Hello, I have been trying to implement a Pose Estimation pipeline using the UR3 robot (similar to the Pose Estimation Tutorial). I have been using Perception Package for Data collection and 3D bounding box labeller for storing ground truth. I am trying to use a Pose Estimation Model similar to DOPE ([1809.10790] Deep Object Pose Estimation for Semantic Robotic Grasping of Household Objects). In this method, we require the 2D ground-truth locations of the 3D Bounding boxes for training the model. Then, while inference, we can use a PnP algorithm (cv2.solvPnP()) to get the pose of the object. This can be later used for pick and place as shown in tutorial.
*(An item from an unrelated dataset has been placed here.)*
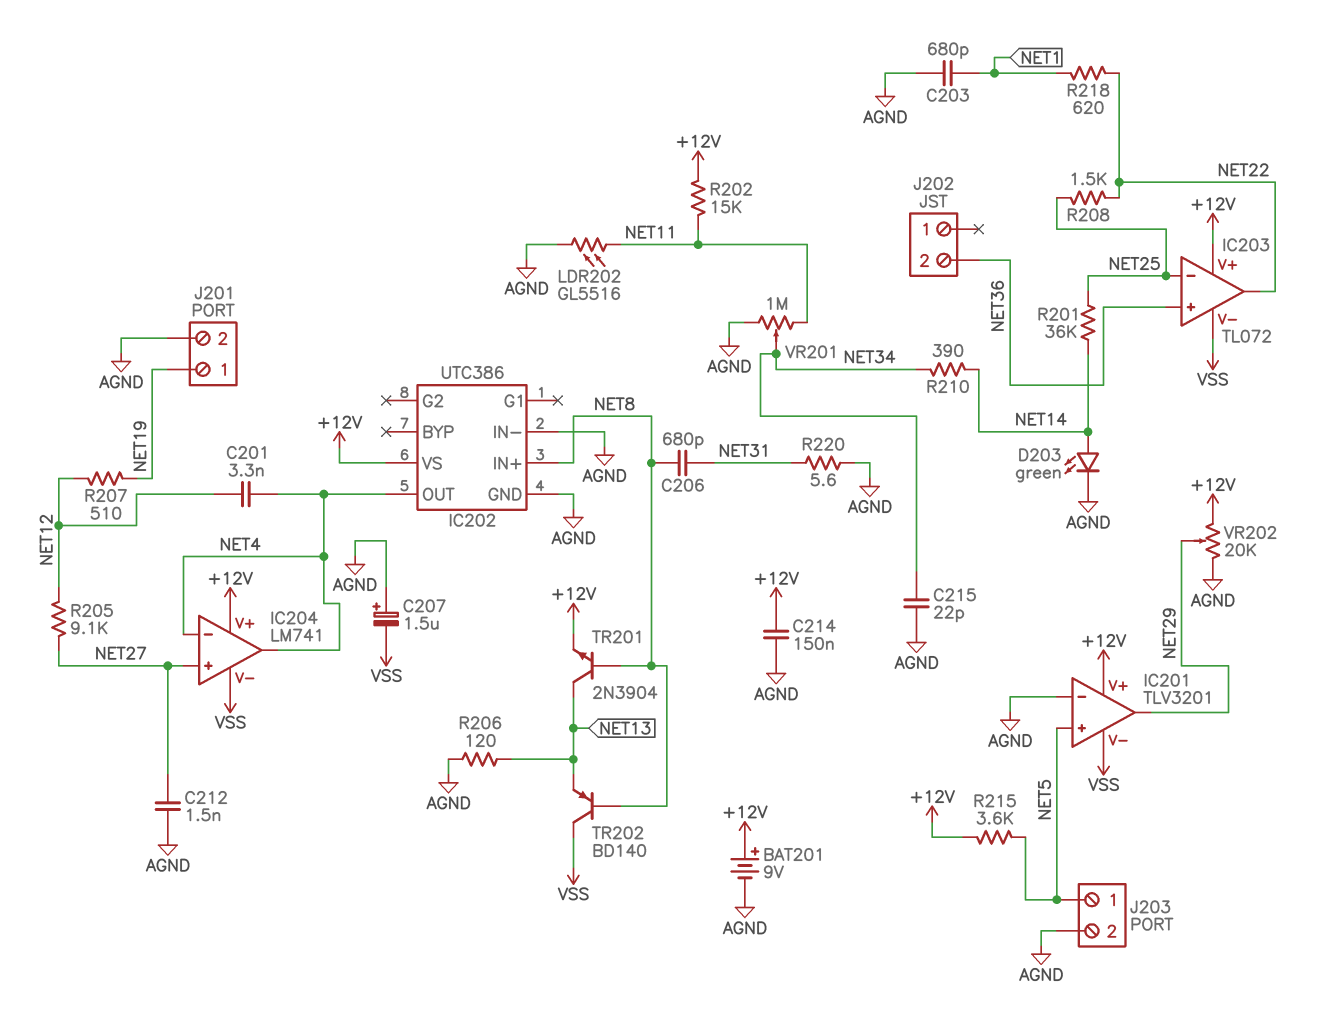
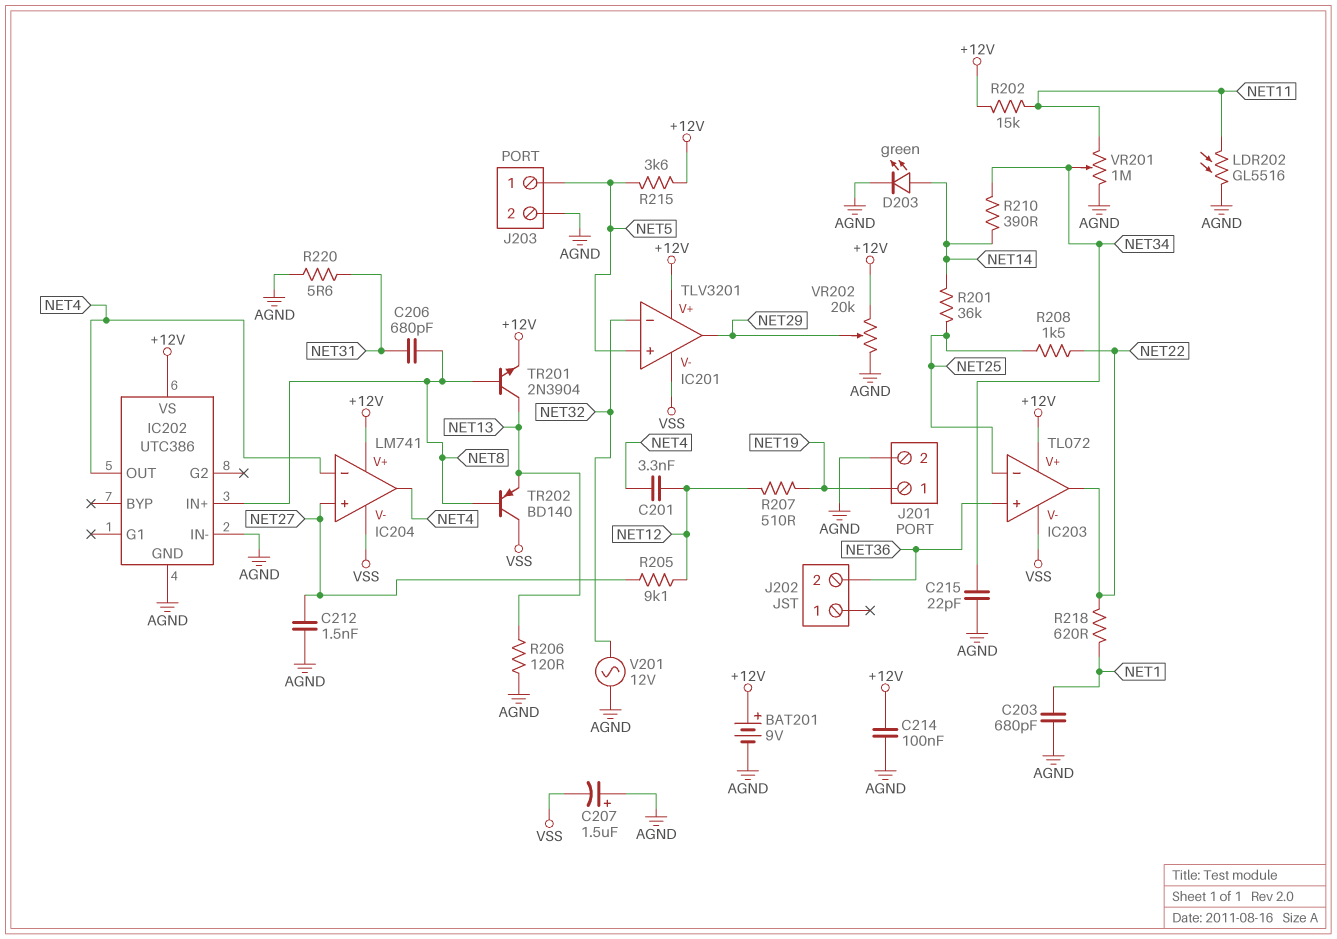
C214: 150nF (+12V, AGND) -> 100nF (+12V, AGND)
IC201 pin in-: AGND -> NET32
V201: none -> AC 12V (AGND, NET32)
(I am a little new to the field to the field of Comp. Vision so please bear with me :))
I have read the documentation for reading the json dataset (…6/manual/Schema/Synthetic_Dataset_Schema.html) where it is mentioned we can find the intrinsic matrix of the camera sensor under captures.sensor–camera_intrinsic. I also checked MathWorks reference mentioned in the same webpage. But there seems to be some discrepancy (I have a doubt) in the JSON captures.
I found some negative value in the matrix (See attached example capture file). Can someone explain this? Is the intrinsic matrix of the camera ?
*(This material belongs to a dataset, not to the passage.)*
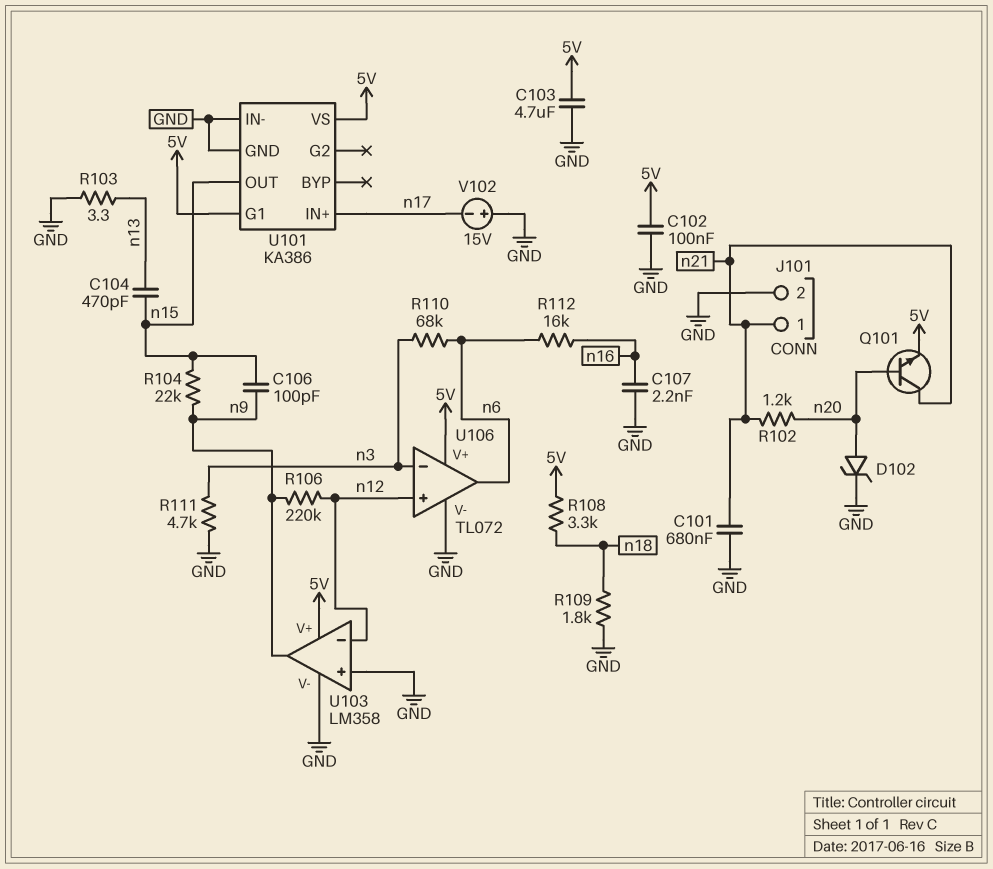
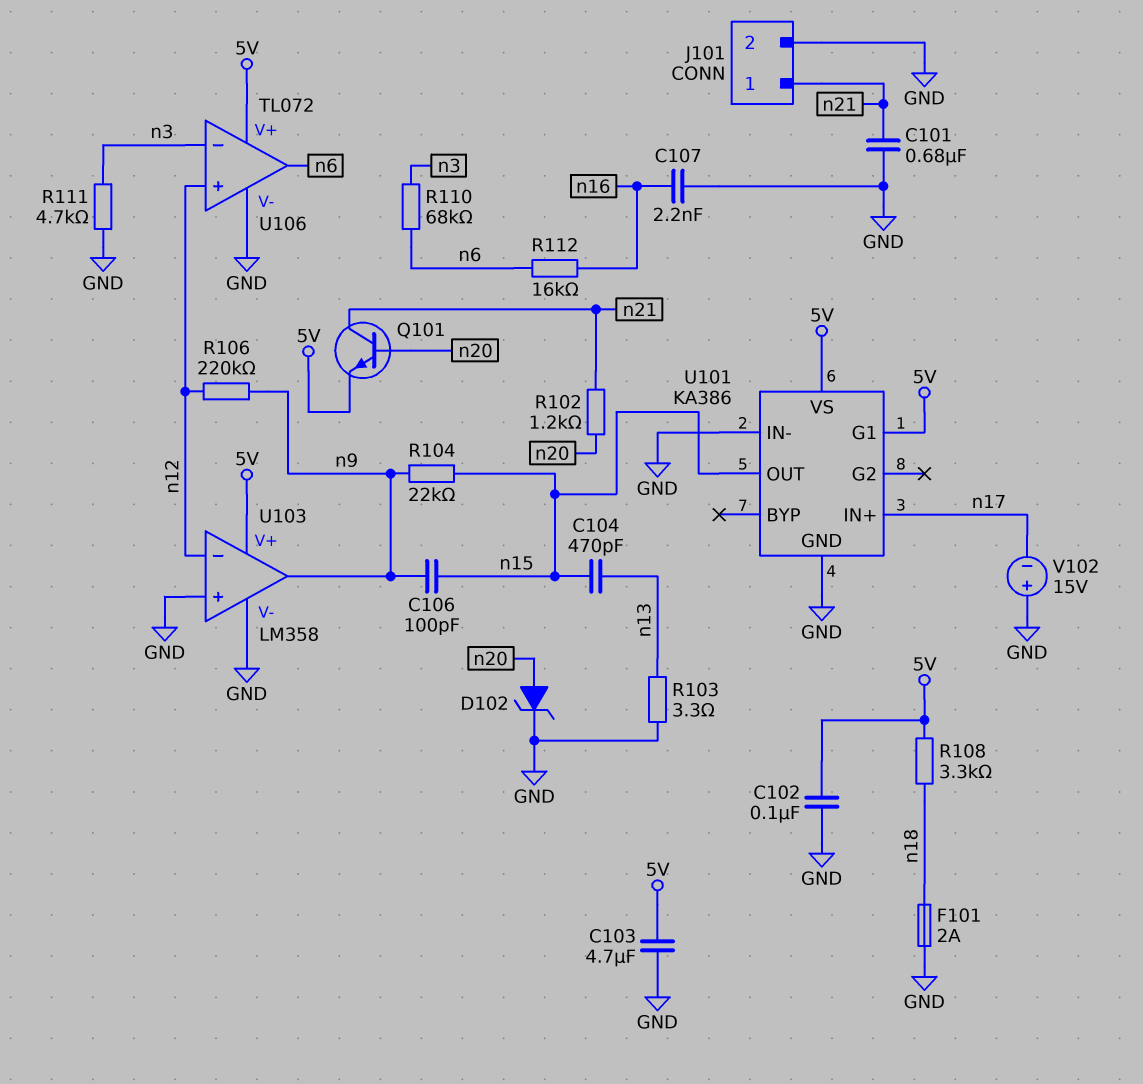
F101: none -> 2A (GND, n18)
R109: 1.8k (GND, n18) -> none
Also, are the parameters of this matrix not expressed in pixels?
I am planning to use cv2.projectPoints(object_vertex_coordinates, rvec, tvec, camera_intrinsic_matrix,…). So, I can get the rvec, tvec, vertex co-ordinates of the bounding box (from the size) in annotations. So, for camera_intrinsic_matrix do I use the captures.sensor.camera_intrinsic (as mentioned) earlier?
Along with the answers, any resource for understanding more about these topics is also very helpful. Thankyou for your time!